Failing Fast with DeepAR Neural Networks for Time-Series

Matt Wheeler
Feb 26, 2019 · 6 min read

Harness machine learning algorithms on AWS to build out reliable time series models

Image for post
Image for post
Photo by Fatos Bytyqi on Unsplash

Fail-Fast Framework

In the world of machine learning, failing fast is crucial. When considering AWS’s DeepAR, a recurrent neural-network (RNN) time series algorithm, there are several questions to ask when sizing up the ability to fail fast:

  1. Is DeepAR appropriate for the problem at hand / are there enough individual time series (at least in the hundreds)?
  2. Can a pipeline be built quickly?
  3. Can you harness hyperparameter settings to create a quality model?
  4. Can the model performance be analyzed efficiently?
  5. Have you read forums to understand nuances of the algorithm?

Is DeepAR Right for Your Problem?

Deep Learning for time series analysis requires many separate series so the neural net can learn from the patterns in each series. As an example, let’s think of consumer purchases from a widgets website. Your organization has just over two years of data. You may want to run a time-series forecast for each zip code in your marketing database and predict purchases at the daily-level. Now, there are 42,000 US zip codes, so as long as your company sells to a few hundred zip codes, then DeepAR is optimal for “learning” from the multiplicity of series.

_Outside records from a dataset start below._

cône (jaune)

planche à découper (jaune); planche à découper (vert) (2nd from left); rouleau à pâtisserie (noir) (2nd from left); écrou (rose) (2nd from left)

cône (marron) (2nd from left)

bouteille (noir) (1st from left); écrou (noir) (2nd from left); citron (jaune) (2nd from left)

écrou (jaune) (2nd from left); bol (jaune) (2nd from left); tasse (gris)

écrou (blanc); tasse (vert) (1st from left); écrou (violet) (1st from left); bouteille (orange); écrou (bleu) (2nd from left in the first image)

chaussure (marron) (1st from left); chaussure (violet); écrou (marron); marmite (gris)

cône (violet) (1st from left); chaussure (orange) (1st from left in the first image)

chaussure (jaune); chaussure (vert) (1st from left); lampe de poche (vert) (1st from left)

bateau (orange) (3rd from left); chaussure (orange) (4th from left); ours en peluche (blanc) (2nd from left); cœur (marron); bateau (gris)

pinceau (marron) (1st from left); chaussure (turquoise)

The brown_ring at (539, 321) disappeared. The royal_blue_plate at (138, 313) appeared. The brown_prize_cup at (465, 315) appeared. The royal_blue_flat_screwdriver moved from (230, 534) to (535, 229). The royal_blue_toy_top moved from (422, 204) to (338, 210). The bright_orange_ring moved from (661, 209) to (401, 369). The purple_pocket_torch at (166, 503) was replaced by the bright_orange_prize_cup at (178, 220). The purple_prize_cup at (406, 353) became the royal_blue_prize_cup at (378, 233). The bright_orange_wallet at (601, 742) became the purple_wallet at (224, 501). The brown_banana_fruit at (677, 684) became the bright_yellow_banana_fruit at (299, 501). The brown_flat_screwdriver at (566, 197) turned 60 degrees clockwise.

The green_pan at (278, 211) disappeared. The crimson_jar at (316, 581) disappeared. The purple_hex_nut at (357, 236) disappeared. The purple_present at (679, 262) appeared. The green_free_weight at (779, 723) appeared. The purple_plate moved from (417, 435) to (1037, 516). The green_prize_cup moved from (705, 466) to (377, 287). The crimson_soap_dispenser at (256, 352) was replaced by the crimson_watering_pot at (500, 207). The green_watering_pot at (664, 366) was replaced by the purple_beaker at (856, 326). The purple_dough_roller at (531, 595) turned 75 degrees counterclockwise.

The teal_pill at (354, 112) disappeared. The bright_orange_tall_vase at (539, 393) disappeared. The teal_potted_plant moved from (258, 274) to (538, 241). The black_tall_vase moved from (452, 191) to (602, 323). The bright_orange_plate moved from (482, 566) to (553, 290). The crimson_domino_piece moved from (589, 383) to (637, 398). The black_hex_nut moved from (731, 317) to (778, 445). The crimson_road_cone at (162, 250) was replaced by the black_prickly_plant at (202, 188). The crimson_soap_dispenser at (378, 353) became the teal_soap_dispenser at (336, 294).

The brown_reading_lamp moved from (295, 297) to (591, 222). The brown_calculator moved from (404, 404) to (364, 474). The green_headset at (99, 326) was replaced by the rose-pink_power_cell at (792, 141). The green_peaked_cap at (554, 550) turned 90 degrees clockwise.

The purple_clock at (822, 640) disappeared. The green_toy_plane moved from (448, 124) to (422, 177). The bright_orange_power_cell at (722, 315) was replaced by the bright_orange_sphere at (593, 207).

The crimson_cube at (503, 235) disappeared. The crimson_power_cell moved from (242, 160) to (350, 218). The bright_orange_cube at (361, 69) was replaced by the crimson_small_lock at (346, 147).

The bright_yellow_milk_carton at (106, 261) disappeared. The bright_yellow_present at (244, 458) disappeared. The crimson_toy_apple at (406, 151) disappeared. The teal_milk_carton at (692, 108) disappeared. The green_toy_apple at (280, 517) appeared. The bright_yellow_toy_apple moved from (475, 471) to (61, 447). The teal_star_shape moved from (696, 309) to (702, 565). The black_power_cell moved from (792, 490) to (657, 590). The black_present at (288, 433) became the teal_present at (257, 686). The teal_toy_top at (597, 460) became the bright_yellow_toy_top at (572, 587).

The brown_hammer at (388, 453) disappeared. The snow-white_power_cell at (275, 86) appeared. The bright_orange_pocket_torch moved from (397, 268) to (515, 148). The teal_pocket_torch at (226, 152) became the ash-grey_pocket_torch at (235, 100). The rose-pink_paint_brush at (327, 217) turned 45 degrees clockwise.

Can a Pipeline Be Built Quickly?

Using AWS Sagemaker algorithms can be a headache. DeepAR requires a rather niche data structure and that it be stored in JSON format. Hive and PySpark, both hosted on AWS EMR (Elastic MapReduce), could be your ideal tools for getting your data in the required format. Hive allows you to utilize MapReduce to parallelize large joins and perform minor feature engineering. PySpark, with it’s simple syntax and lightning speed, will allow you to quickly transform your data into the array-format that is digestible by DeepAR. Additionally, PySpark is where you can do the bulk of your feature engineering.

Image for post
Image for post

In the context of failing fast, your first model attempt should be as basic as possible (perhaps one categorical feature, such as median income for each Zip Code). Go through an entire modeling cycle and assess the results before returning to the feature engineering stage.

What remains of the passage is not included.